Academic freedom, scholarly responsibility and the new gender wars

Issues around gender identity, and transgender and nonbinary people have become a battleground for academic freedom and freedom of expression on campus.


The other day, I had occasion to search the word “pronoun” on The Conversation website to see what stories about pronouns they had published. You might expect just one or two dry stories about grammar, but in fact, the term produced tons of hits, many of them about campus free speech and academic freedom. This is because of the frequency with which non-binary pronouns are discussed in connection with academic freedom and free expression.

Much of the commotion comes from my own discipline of philosophy.

The first big flare-up in philosophy was in 2017 and concerned the publication by Hypatia of an article by Rhodes College assistant professor Rebecca Tuvel that drew an analogy between transgenderism and racial transition (“transracialism”). The article received enormous pushback. On social media, much abuse was flung, in all directions. The controversy ultimately led to the dissolution of Hypatia’s editorial board and a serious retool for the journal.

For the last year or so, there has been a second social media flame war ongoing between transfeminist philosophers and their allies, and self-described “gender critical” feminist (hereafter, GCF) philosophers. It started with an issue of the journal Philosophy and Phenomenological Research that featured articles by philosophers Jason Stanley (Yale) and Rachel McKinnon (Charleston); both articles used the term “TERF” (an acronym for “trans-exclusionary radical feminist”). Seven GCF philosophers published a response on the influential disciplinary blog, Daily Nous, in which they argued that TERF is a slur and ought not to be used in scholarly journals. Other blogs and big-name figures got involved, and soon everyone was fighting each other and blocking each other on Facebook and Twitter.

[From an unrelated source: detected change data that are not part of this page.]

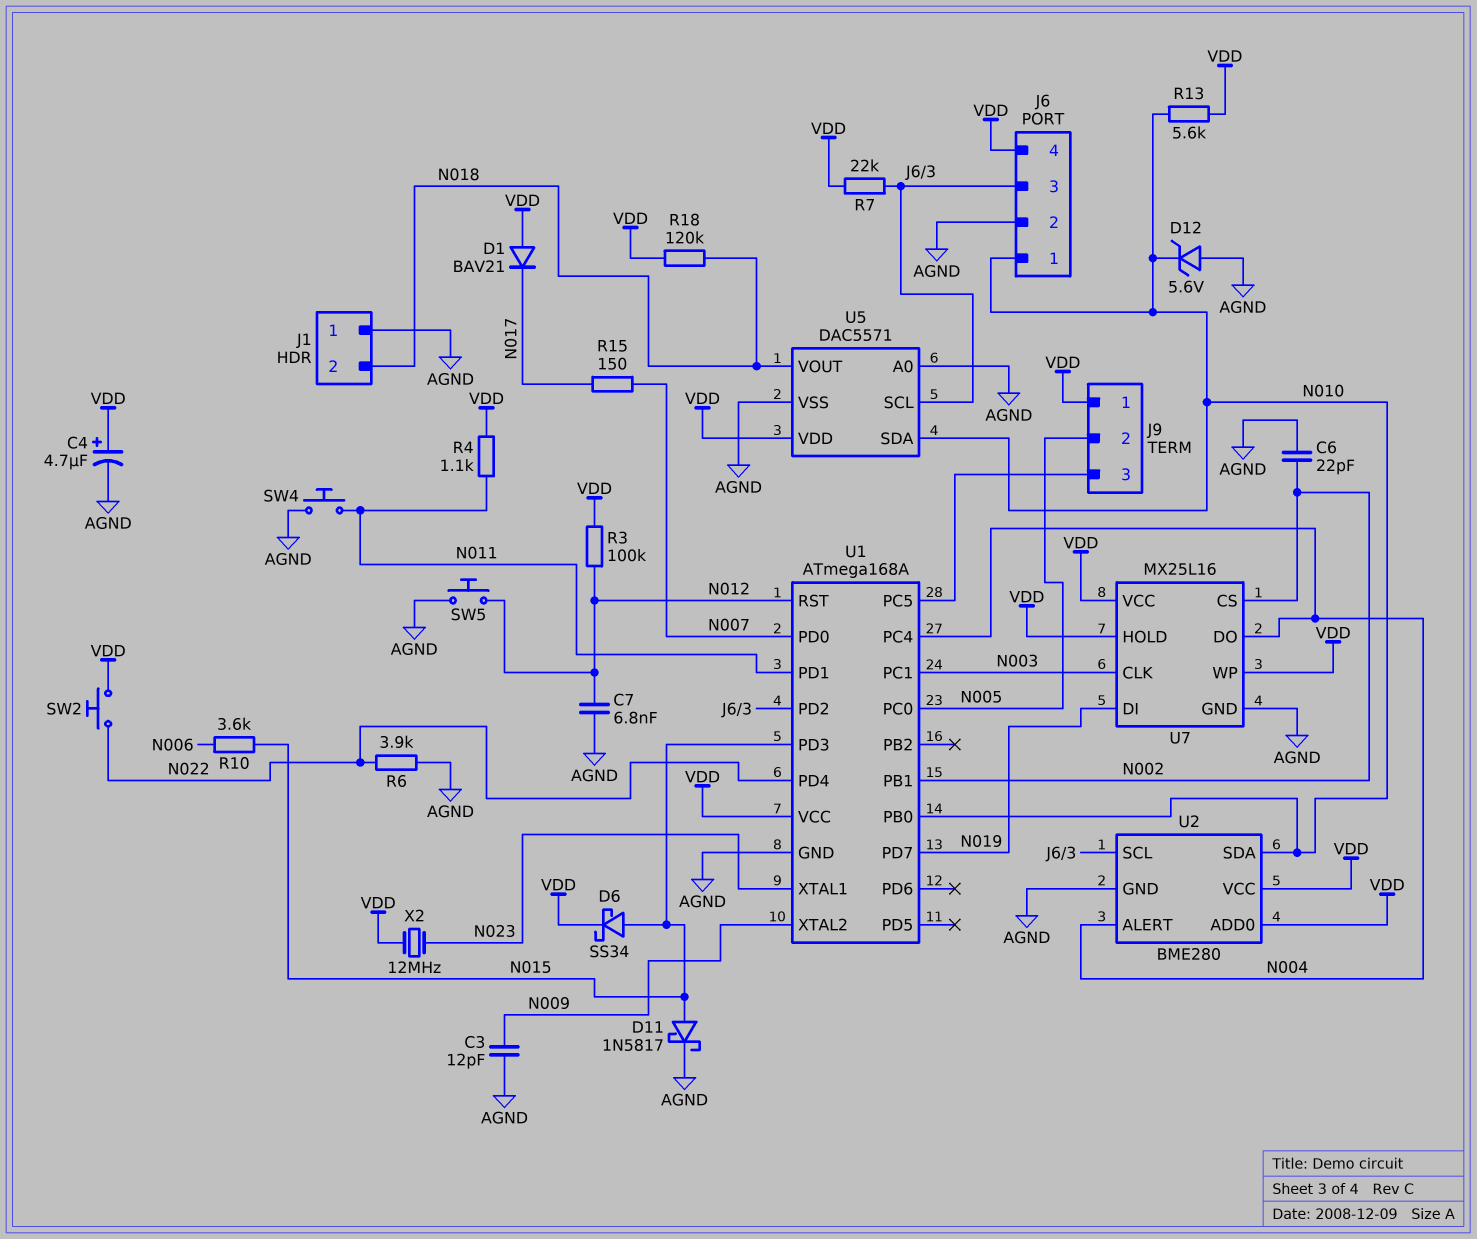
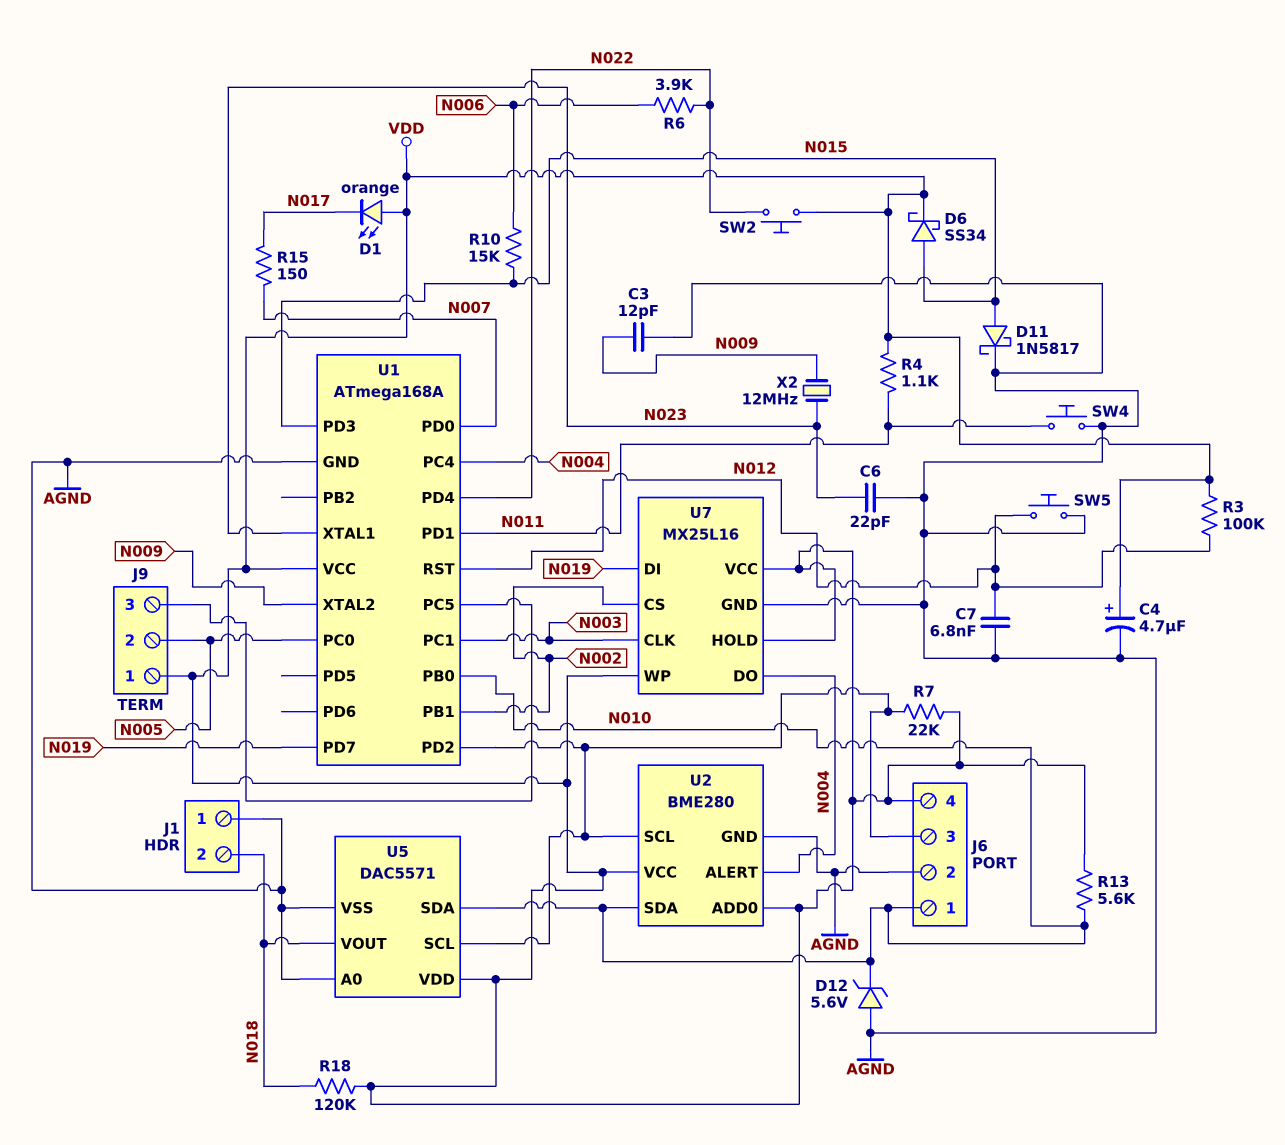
C6: 22pF (AGND, N002) -> 22pF (AGND, N023)
D1: diode BAV21 (A VDD, K N017) -> LED orange (A VDD, K N017)
R6: 3.9k (AGND, N022) -> 3.9k (N006, N022)
R10: 3.6k (N006, N015) -> 15k (N006, N015)
X2: 12MHz (N023, VDD) -> 12MHz (N009, N023)

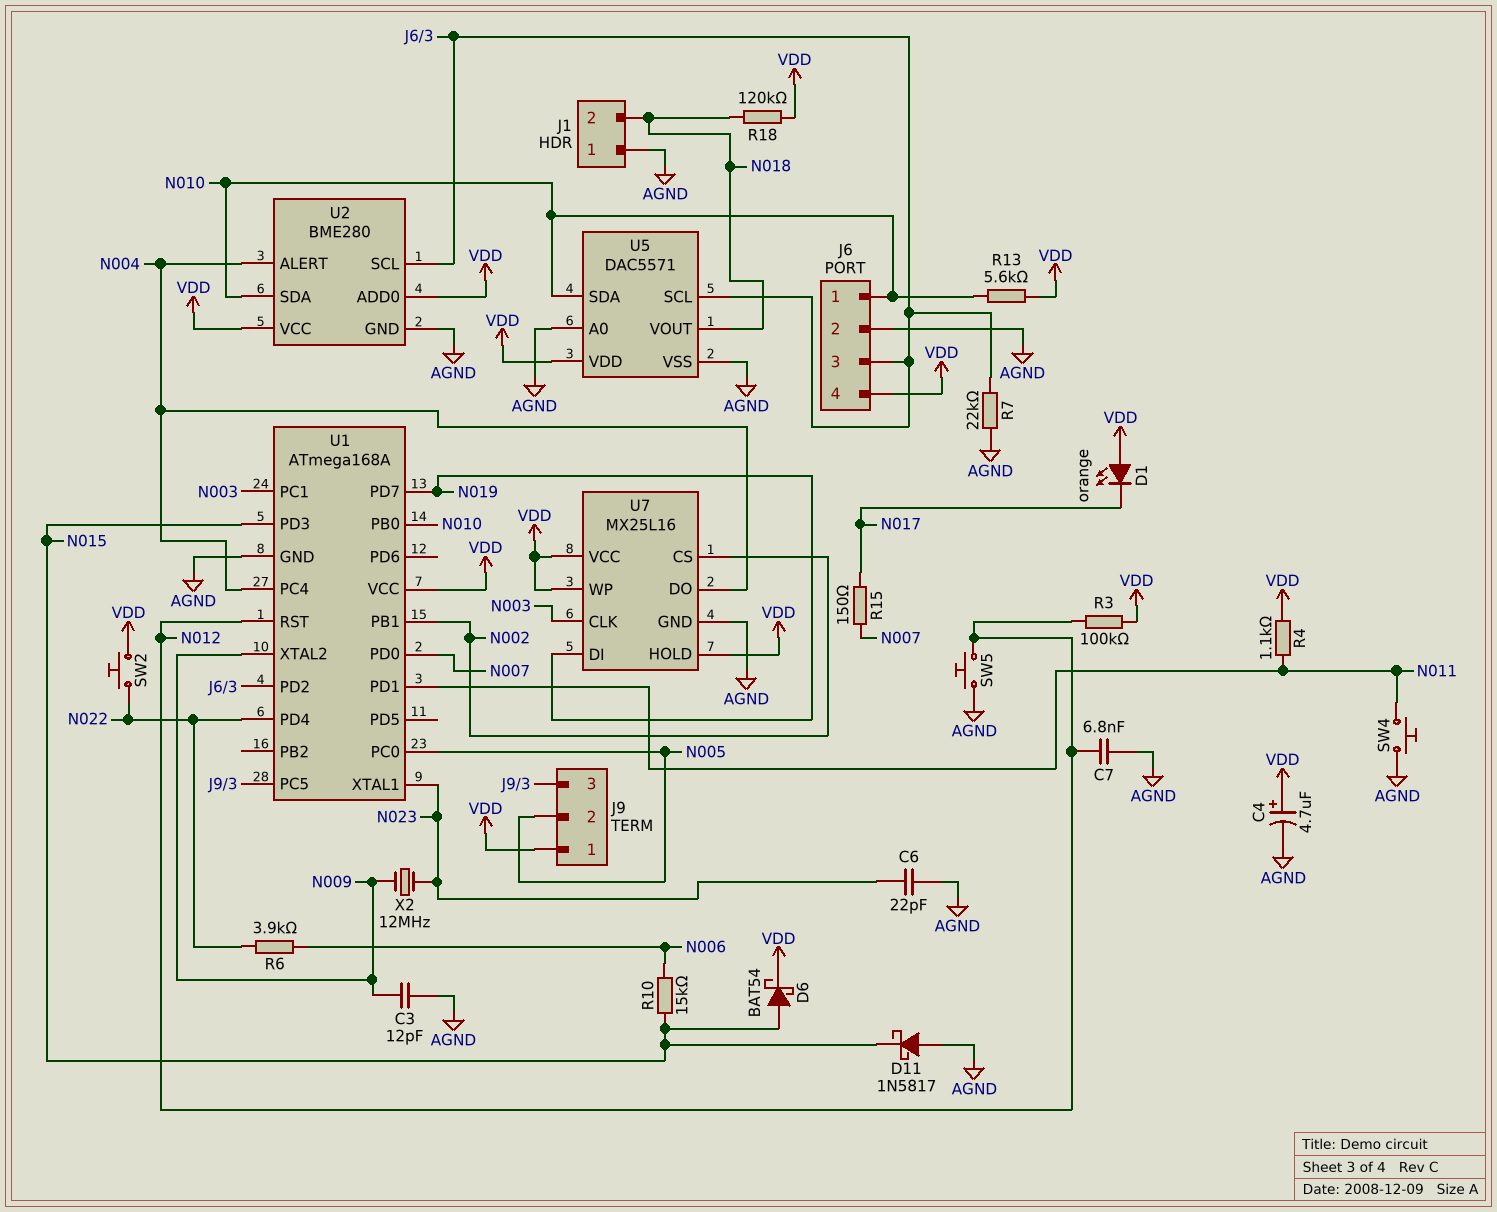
D6: schottky SS34 (A N015, K VDD) -> schottky BAT54 (A N015, K VDD)
D11: schottky 1N5817 (A N015, K AGND) -> schottky 1N5817 (A AGND, K N015)
D12: zener 5.6V (A AGND, K N010) -> none
R7: 22k (J6/3, VDD) -> 22k (AGND, J6/3)

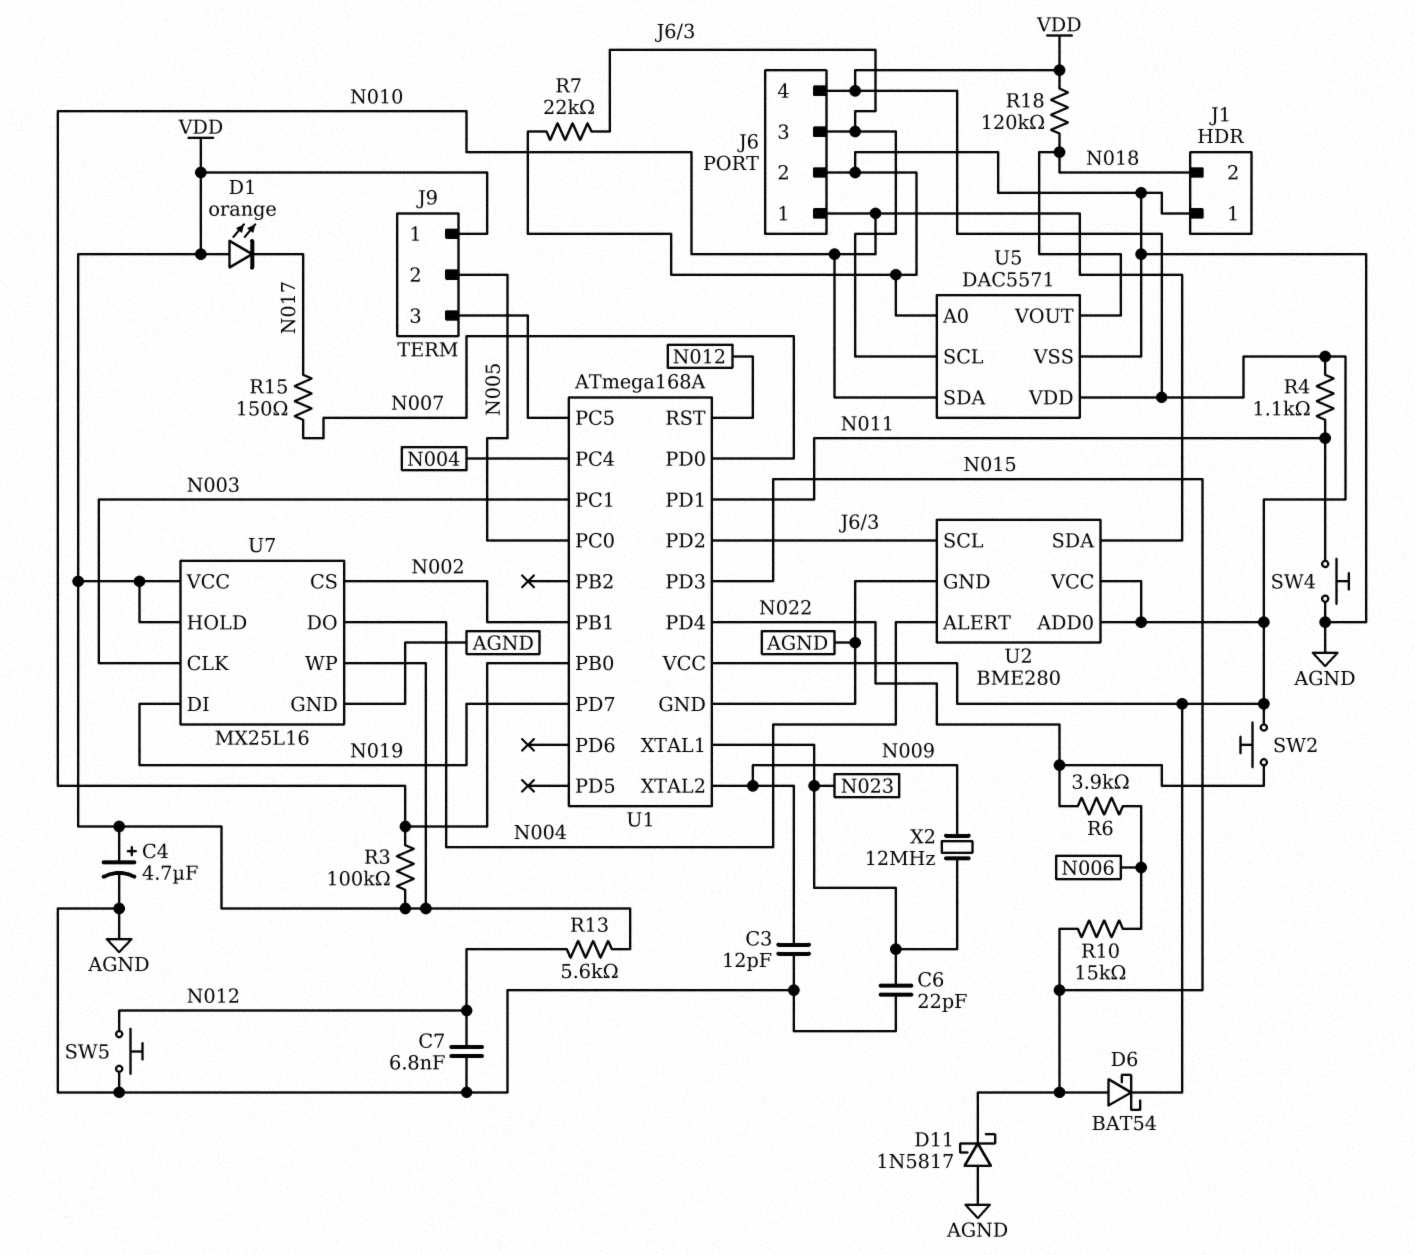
R3: 100k (N012, VDD) -> 100k (N010, VDD)
R13: 5.6k (N010, VDD) -> 5.6k (N012, VDD)

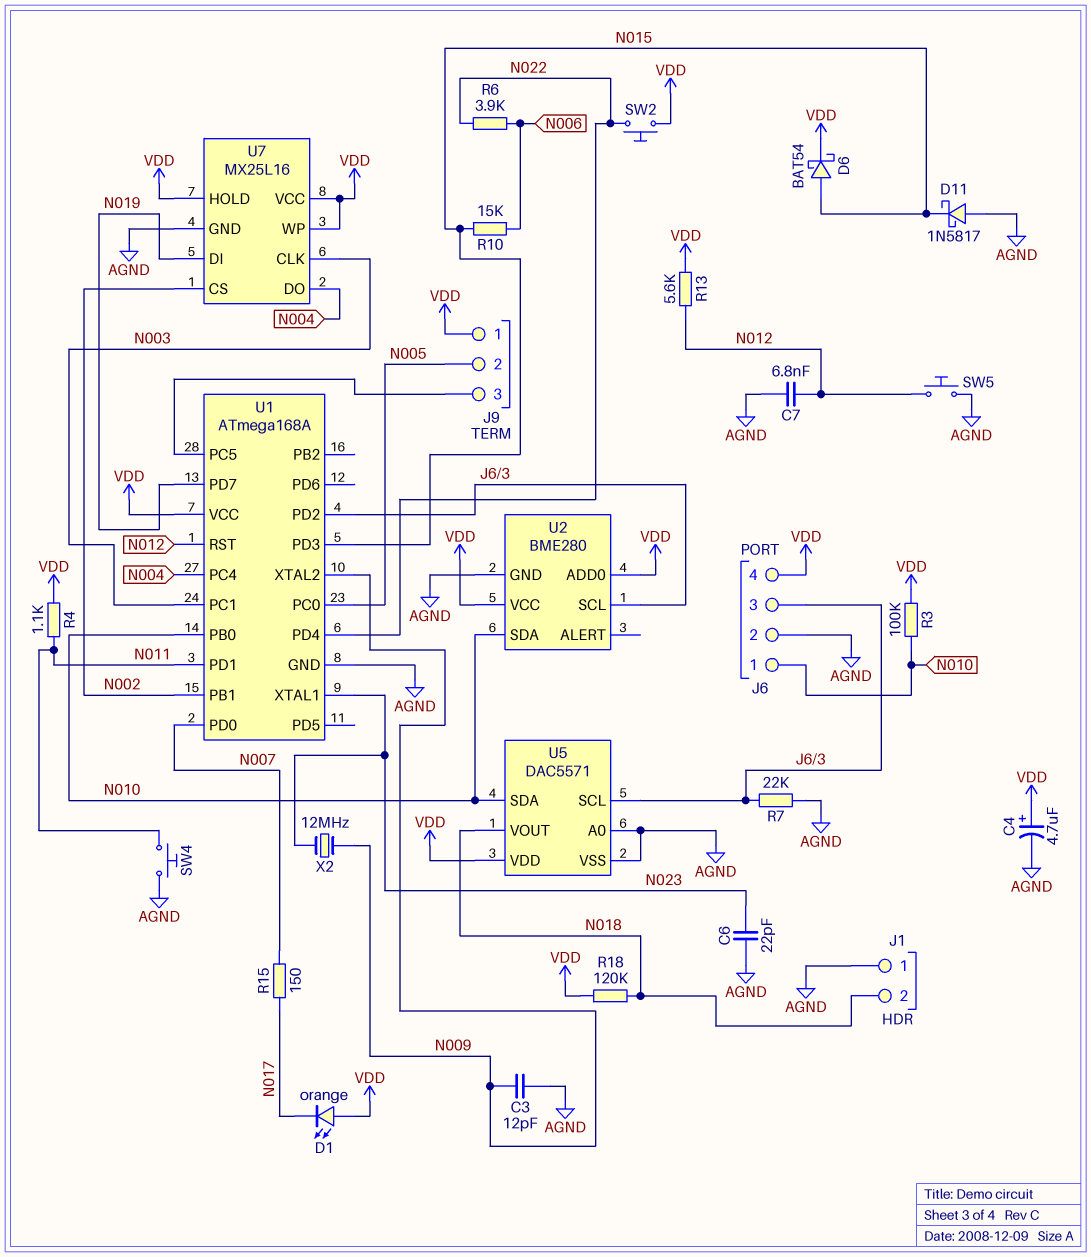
U2 pin ALERT: N004 -> none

Then, 3:AM Magazine published an interview with Melbourne philosopher Holly Lawford-Smith, the lead author of the Daily Nous response. After a social media hue and cry complaining about the approach the interview took, 3:AM pulled the interview. Again, all hell broke lose, and a long-time editor resigned from his position.

Since then, the aggressive social media battle has continued unabated, often with graduate students and untenured colleagues caught in the crossfire – or worse, targeted in the crosshairs, sometimes by very powerful senior professors.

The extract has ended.